Not only that, but most other Americans are enablers. Slater calls them “closet addicts.” They seek to join what the Occupy Movement derides as the 1 percenters.

“Money, like heroin or cigarettes, is certainly an addiction, and one to which few of us are altogether immune,” Slater said.

It’s why the Republican controlled House and the timid Senate have opposed President Barack Obama’s efforts to raise tax rates on people making more than $200,000 a year. Obama has been labeled a socialist for wanting them to pay their “fair share” in a nation with a wealth addiction, starting with the first Europeans landing in the Americas 520 years ago.

Slater said: “Poor and middle-income people seem to tolerate being ripped off by the wealthy — either because they sense the neurotic needs of the rich and feel indulgent, or because they entertain the fantasy of becoming rich themselves. This fantasy betrays the closet addict, whose secret dream brings him into unwitting collusion with the wealthy. But it is a conspiracy from which the closet addict gains nothing and the wealth addict gains everything.”

It’s not an accident in this country that people who were white indentured servants felt akin to the landed aristocracy rather than blacks as slaves, American Indians, Hispanics and Asians. The minorities were all lowly, exploited laborers, but racism enabled whites to feel superior.

It’s why whites who never had a chance of owning slaves enlisted in the Confederate Army during the Civil War to “protect their way of life,” hoping to ascend to the ranks of the wealthy.

Lotteries, casinos and other gambling keep the dream of outrageous wealth, like that of Mitt Romney, Bill Gates and Warren Buffet, alive for people whose best hope of getting through these hard times are places that fleece them with payday and title loans. Such joints enable the wealthy to take more from the poor and middle class.

“The closet addict, however, has lost the capacity to feel indignation toward those who take more than their share of things,” Slater wrote.

“He is deaf to injustice, blind to inequality and numb to exploitation” Slater wrote. “Injustice can’t be corrected without resentment. We don’t have to hate wealth addicts, but we need to resent their addiction and the misery it creates for all of us — our economic instability, our miserable environment, poverty and so on.”

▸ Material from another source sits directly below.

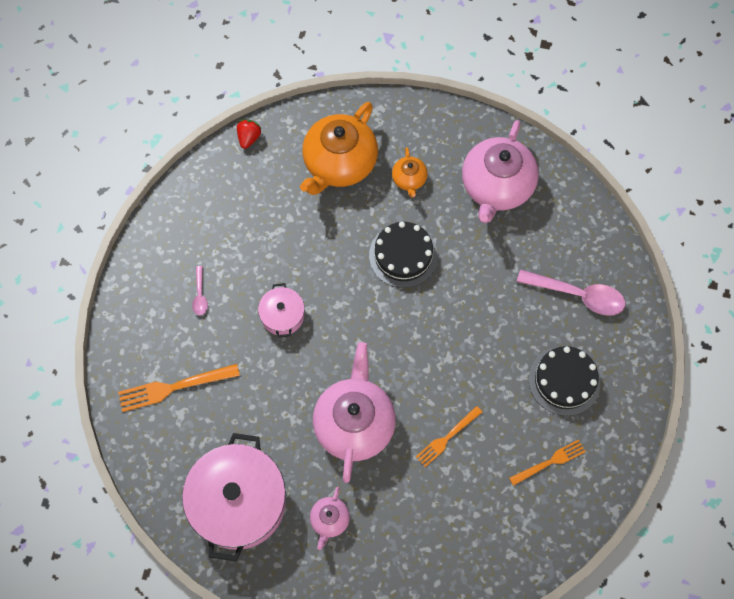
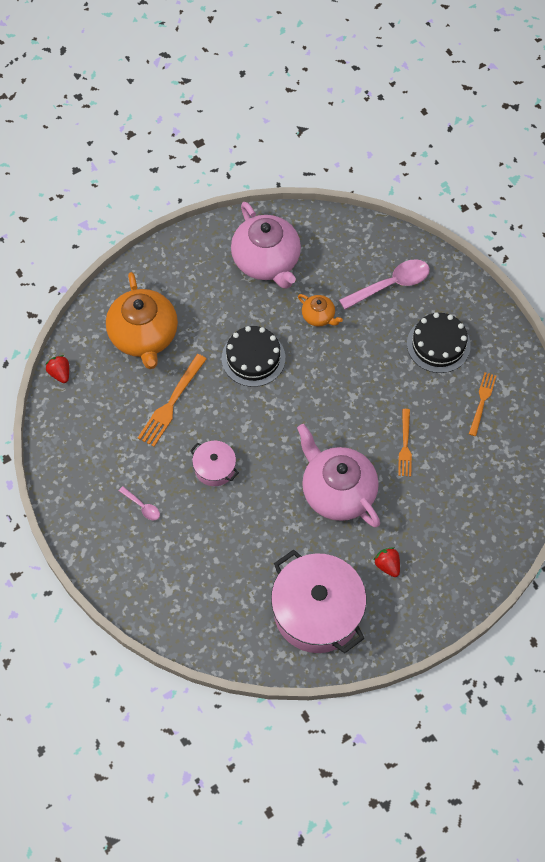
camera: 45 degrees left, 5 degrees down
(173, 388) = (191, 582): orange fork -> orange fork (171, 404)
(329, 520) = (387, 565): pink teapot -> red strawberry
(409, 179) = (204, 306): orange teapot -> orange teapot (319, 316)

Instead of fighting America’s third gilded age in a Teddy Roosevelt fashion, people are enamored by it. Slater calls it “plutomania,” or a morbid craving for wealth. Plutomaniacs “exercise a lot of influence in our society and have been able, through the media to inculcate addictive responses ... (and argue) that everyone is after money except for a few deranged derelicts.”

Slater writes that wealth addicts aren’t happy. “Wealth tends to make people unhappy because it encourages them to try to translate all their fantasies into reality — an exhausting and usually disappointing pursuit,” he notes.

This country has to come to see that “equality is a public health measure.” Slater advocates the U.S. reinstituting a progressive tax system and the elimination of inheritance to remove the wealth addiction hazard. It would make necessities of life such as food, housing, medical care, education and a safe, pleasant, nontoxic environment attainable for all.

The November election will determine whether the wealth addiction is treated or we stay on the same hopeless path.

Lewis W. Diuguid is a member of the Kansas City Star’s editorial board.